Shaw argues it is not the actual redundancy that is the problem, but a stripping of dignity and the destruction of self-esteem during the delivery of redundancy news that has developed in recent years.
She says, ‘Employees are not stupid and usually reluctantly accept redundancy has to happen. The difference is previously we used to be given a fairly substantial pay off which went hand in hand with the news being broken gently, with an aim at preserving integrity and self-esteem and often some help to find something else fitting.
‘We were more often than not told that it wasn’t personal and that company circumstances had changed and the job is no longer available, and our achievements were listed along with any performance issues.’

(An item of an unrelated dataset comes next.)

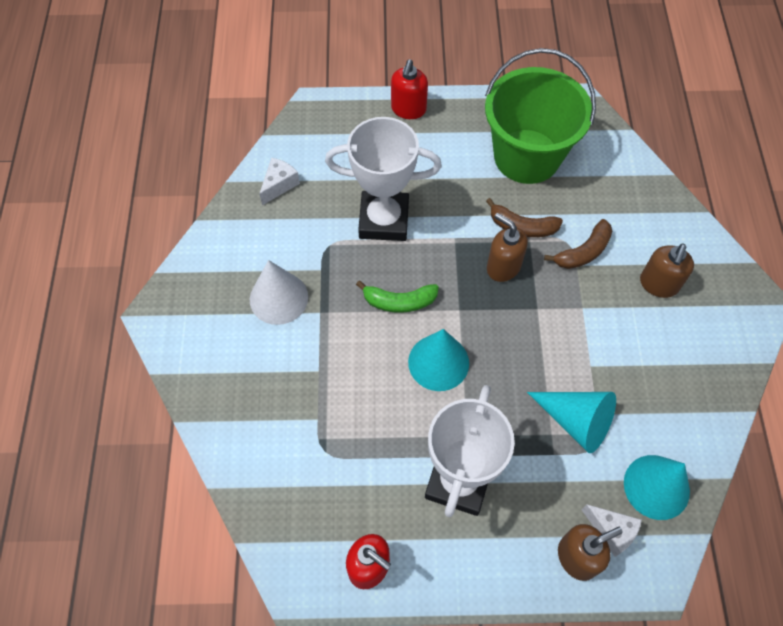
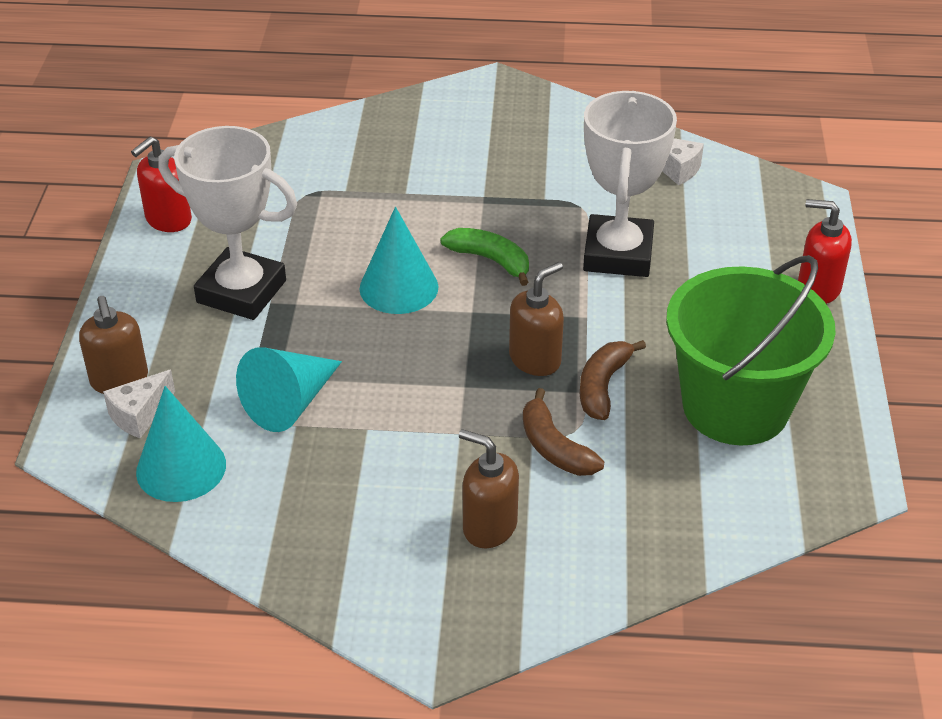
camera: 95 degrees right, 20 degrees down
(279, 298) = (507, 166): white cone -> none
(399, 301) = (490, 260): green banana -> green banana turned 120 degrees clockwise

These days employers fear litigation so much that businesses increasingly present lists of their failures to the employee, perhaps make them re-interview for their own job and focus only on negatives to justify the decision, Shaw explains.
Today redundancy is increasingly a common career event that many of us will experience at some stage but with an aim to reduce litigation, redundant employees are left with feelings of failure and inadequacy, she adds.
Shaw continues that neuroimaging studies show that the emotional pain of rejection activates the same areas in the brain as physical pain.
‘In fact, we are hardwired to live in the safety of our social tribe, so the emotional pain of rejection is extremely strong and can negatively affect our ability to make good decisions and think clearly.
‘Not only do we face a potential income crisis with redundancy but we can also potentially lose our sense of identity and structure which means that delivery of the redundancy is crucial. Even the traditional family dynamic may change with partners having to step up to earn more money and the family may have to face numerous hard decisions.’
And to the employer making the redundancy decision? ‘Consider that your delivery of bad news has the potential to make or break someone. Give that employee the chance for it to be the making of them. It may be harder to offer a great package these days but it no harder to offer compassion.’